Rugby league is a team sport played in Italy since the 1950s.

==History==

===Foundations===

In the early 1950s a number of Italian rugby union player embarked on a tour of the United Kingdom in France, against the approval of the Italian Rugby Federation who threatened to ban those who participated.

In January 1960 at the end of their 1959–60 Kangaroo Tour, the Australian national rugby league team played two internationals against an Italian representative team. The first game, played on 23 January at the Stadio Appiani in Padua in front of 3,500 fans, saw the Australia defeat Italy 37–15. The second game played the next day at the Stadio Omobono Tenni in Treviso, saw Australia win 67–22 in front of 3,105 fans. At the time of this tour, Italy had a 24-team domestic league.

With the Government of Italy refusing to recognise the sport, rugby league died out in Italy by the 1970s.

===Re-birth===
In 1993, Domenic Pezzano wrote a letter to La Fiamma, an Italian newspaper in Sydney, requesting an article to be published with the hope of attracting player to create a national team for the 1994 Rugby League World Sevens. The process untimely failed, though a second attempt the following year lead to the Italia Rugby League being founded in Sydney in 1995 who managed the team which entered the 1995 World Sevens. The new Italy national rugby league team initially select players who were Italian immigrants to Australia. The team expanded to a full thirteen-a-side team and attempted World Cup qualification in 2000.

In 2002, Italia Rugby League relocated to Italy and began developing native players. A year later it became a founding member of the Rugby League European Federation.

In 2006, Italia Rugby League was refounded, as the Federazione Italiana Rugby League (FIRL). The FIRL regained observer status by the Rugby League European Federation on 15 April 2008. The body gained Affiliate status of the International Rugby League (IRL) in 2010. Italy qualified for their first World Cup in 2013. In 2017, Italy were prompted to a Full Member of the IRL; however, was demoted back to Affiliate status in 2024 due to non-compliance with the membership criteria.

==Governing bodies==

Federazione Italiana Rugby League (FIRL) is the current governing body for rugby league in Italy and has been an affiliate member of the International Rugby League since 2010. It had full membership status between 2017 and 2024.

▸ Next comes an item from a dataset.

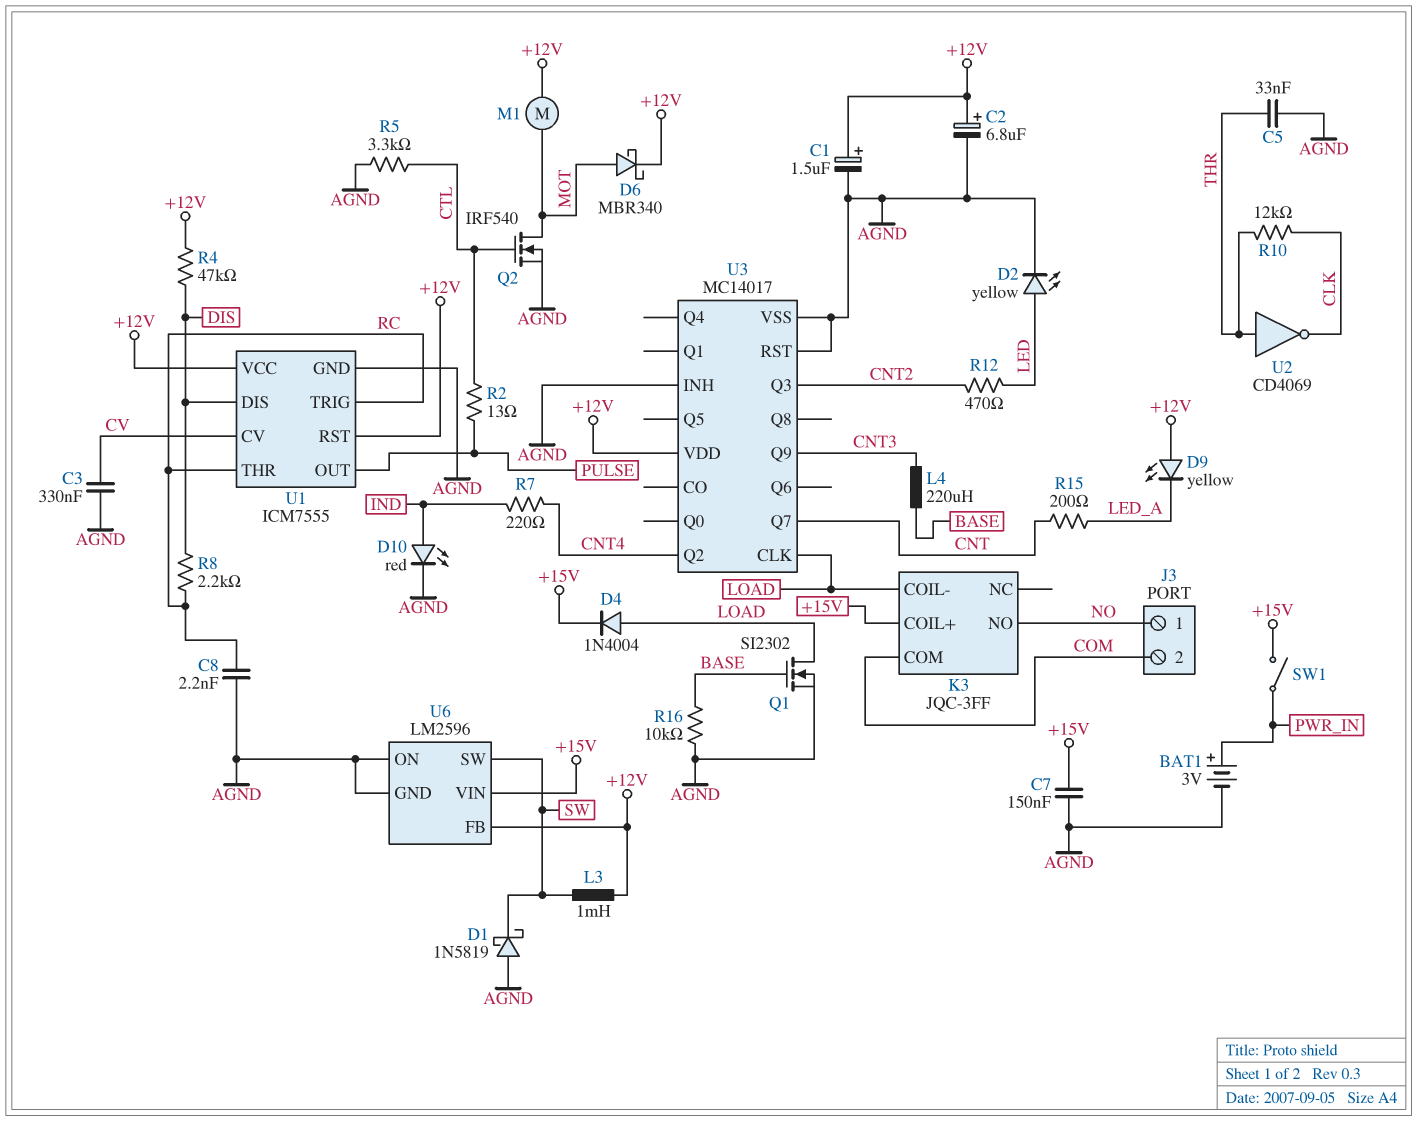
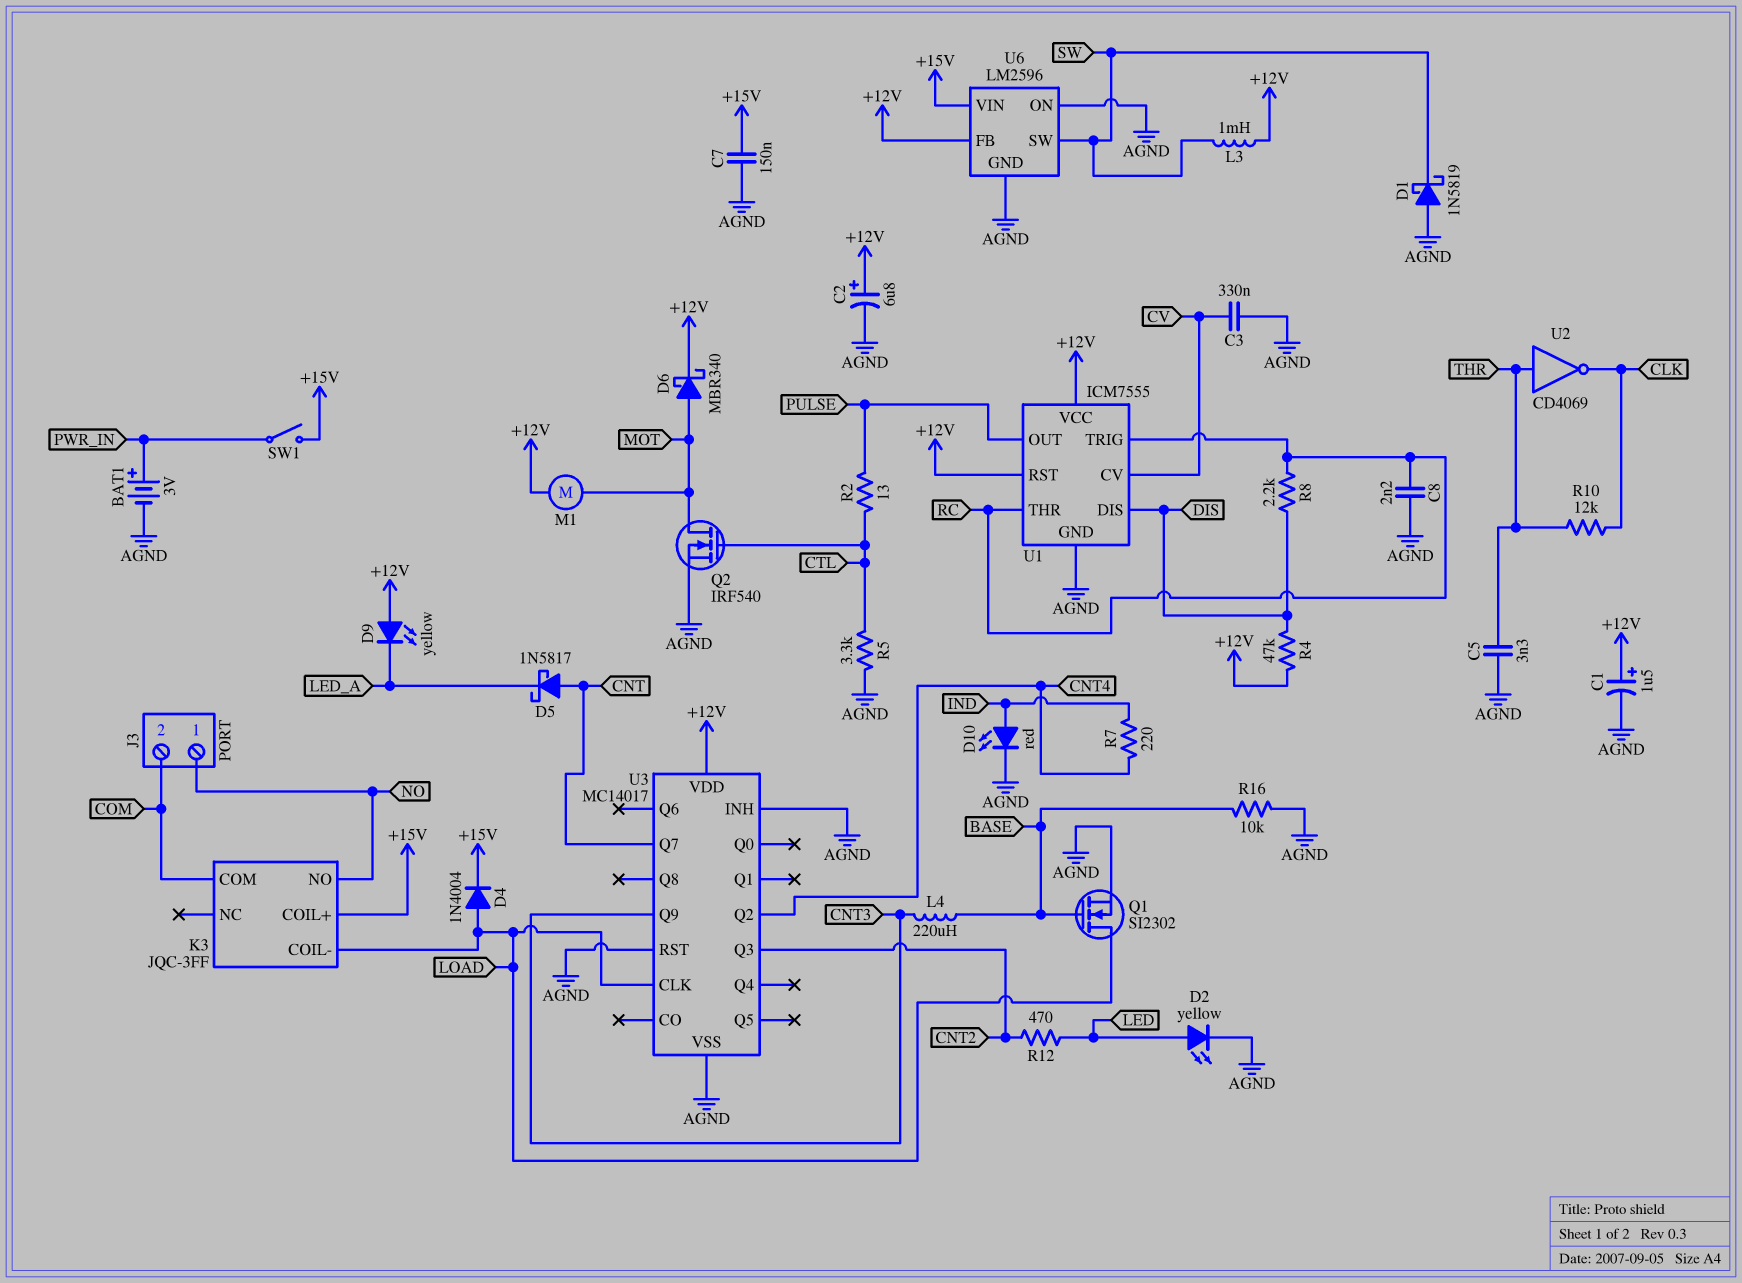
C5: 33nF (AGND, THR) -> 3.3nF (AGND, THR)
D5: none -> schottky 1N5817 (A CNT, K LED_A)
R15: 200 (CNT, LED_A) -> none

== Domestic competitions ==
The Italian Rugby League Championship is an amateur rugby league competition that began in 2010. There are three conferences: north, central and south.

==National teams==
===Men===

The men's national team were winners of the European Championship B in 2008 and 2009. They made first World Cup appearance in 2013.

===Women===

The women's national team won the Mediterranean Cup in 2017, defeating Lebanon 22–0 in Jounieh.

===Wheelchair===
The wheelchair rugby league national team made their first World Cup appearance in 2017 where they finished fourth in the tournament.

====Results====

| Date | Score | Opponent | Competition | Ref. |
| 20 July 2017 | 110–600 | Scotland | 2017 World Cup |  |
| 22 July 2017 | 68–39 | Spain |  |
| 25 July 2017 | 105–240 | Wales |  |
| 25 July 2017 | 06–98 | France |  |
| 27 July 2017 | 45–58 | Australia |  |

==Demographics==
The Federazione Italiana Rugby League primarily focuses on the North of the country, and has offices in Australia, France, and the UK to aid development of Italian players in these countries.

As in most countries, rugby league is a working class sport in Italy.

A lot of Italian players are Australian citizens and live in Australia, which has long drawn criticism of having a "lack of authenticity" in Italy.